Our students should learn how to read the evidence. Critical appraisal is one of the most important skills we should teach our students and residents. A crucial part of the critical appraisal process is whether the evidence is applicable in a particular setting. In addition to similarities in population and rates of illness, several other factors should be considered, e.g. nurse-to-patient ratio, the availability of other medical personnel and their skills level, the availability of devices, and very importantly the compatibility of the evidence with the society’s cultural beliefs and patient preferences.
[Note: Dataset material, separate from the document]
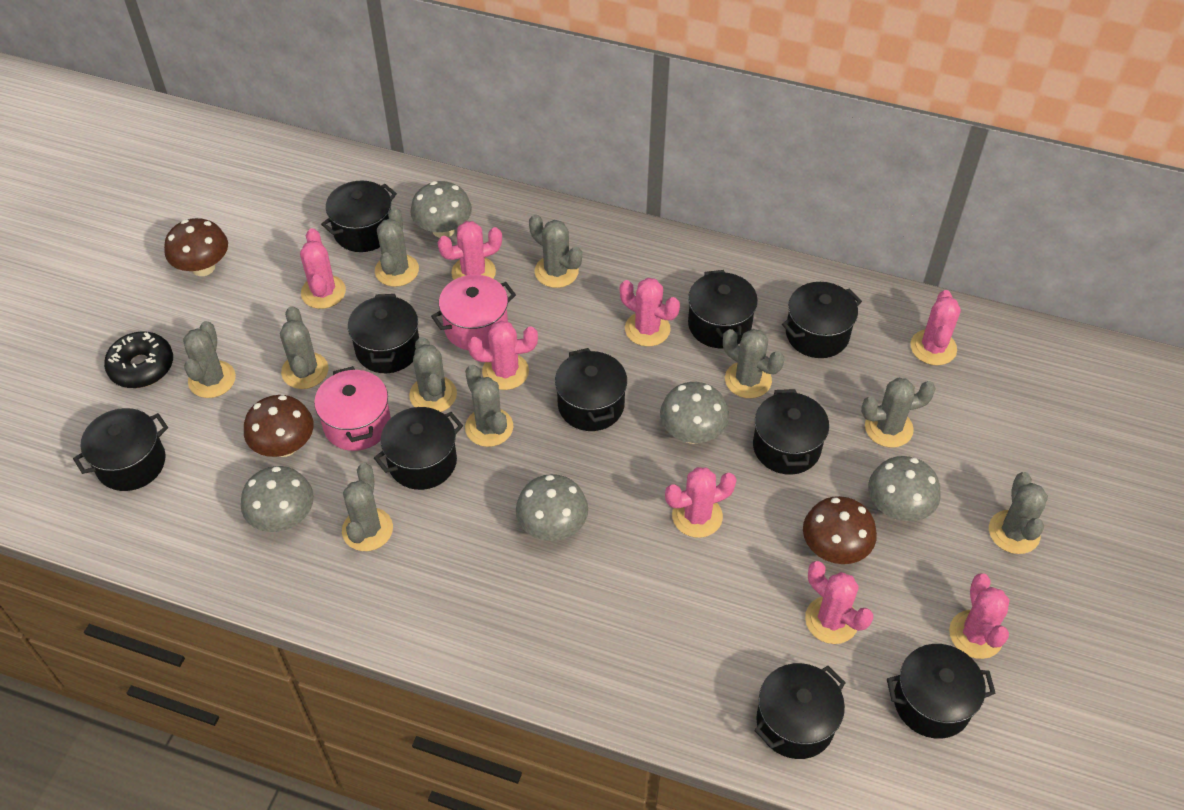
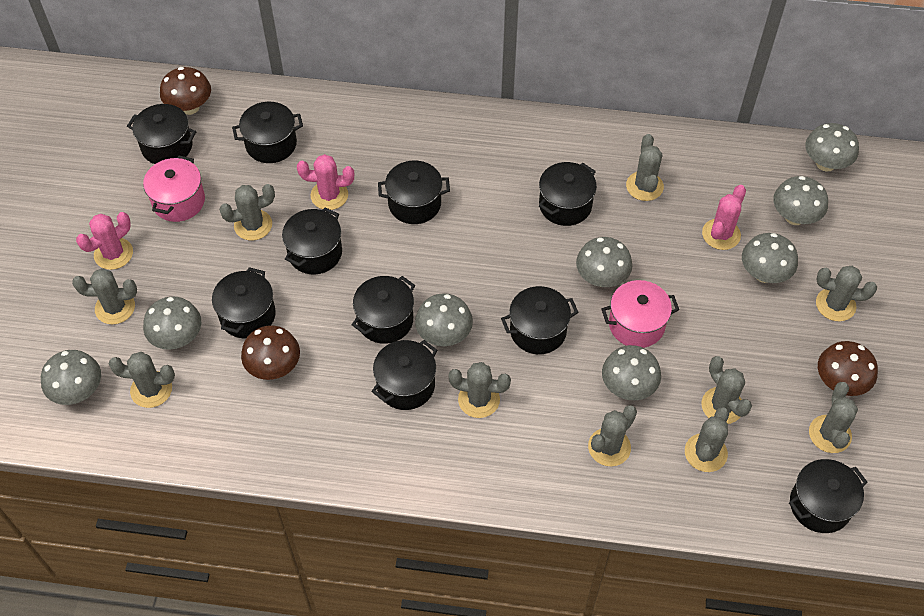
black donut: 1 -> 0
grey mushroom: 5 -> 8
pink cactus: 8 -> 3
This article proposes a simple educational model for the transformation of the medical evidence from a published article into medical practice. It can be easily incorporated into the curriculums of courses designed for such purposes. It consists of three stages. The first stage (Publish stage) focuses on identifying the published research with the caliber to drive practice re-evaluation. Physicians should not revise their practice every time a new study is published. They should only do so in response to the publication of a large well-conducted study with major results or multiple studies with significant results reporting harm of a current practice or benefit of a new practice. General critical appraisal skills judging the quality of the evidence should be applied during this stage. The second stage (READI stage: Read, Adopt, and Distribute) is primarily the preparation of the institution for the implementation of the new practice. This stage consists of reading the literature critically, evaluating its applicability locally, economically, and culturally, and subsequently adopting it if applicable. A working plan should be prepared that includes when the practice should start, the requirements needed for the practice on manpower, skills, and devices, and the first evaluation date. Distribution of the necessary knowledge in the form of lectures, posters, and workshops should then follow. Finally, any staff concerns should be addressed prior to introducing the practice. The third stage (Practice stage) is the initiation of the new practice with continuous evaluation. This includes reporting of unexpected mortality, major side effects, and staff confusion. It should also include a structured evaluation after completion of the predetermined period.
Conclusions
Application of the proposed model has the potential to change our medical culture, especially in our region of the world where physicians are perceived as “up-to-date” based on their eagerness for any emerging evidence and their haste to change their practices. It is hoped that some of the wisdom and soul of medicine will be regained through the teaching of the Publish-READI-Practice model.
Acknowledgements
I would like to thank Dr Eyad Altamimi for revising this manuscript.
Conflicts of Interest
The author declares that she has no conflict of interest.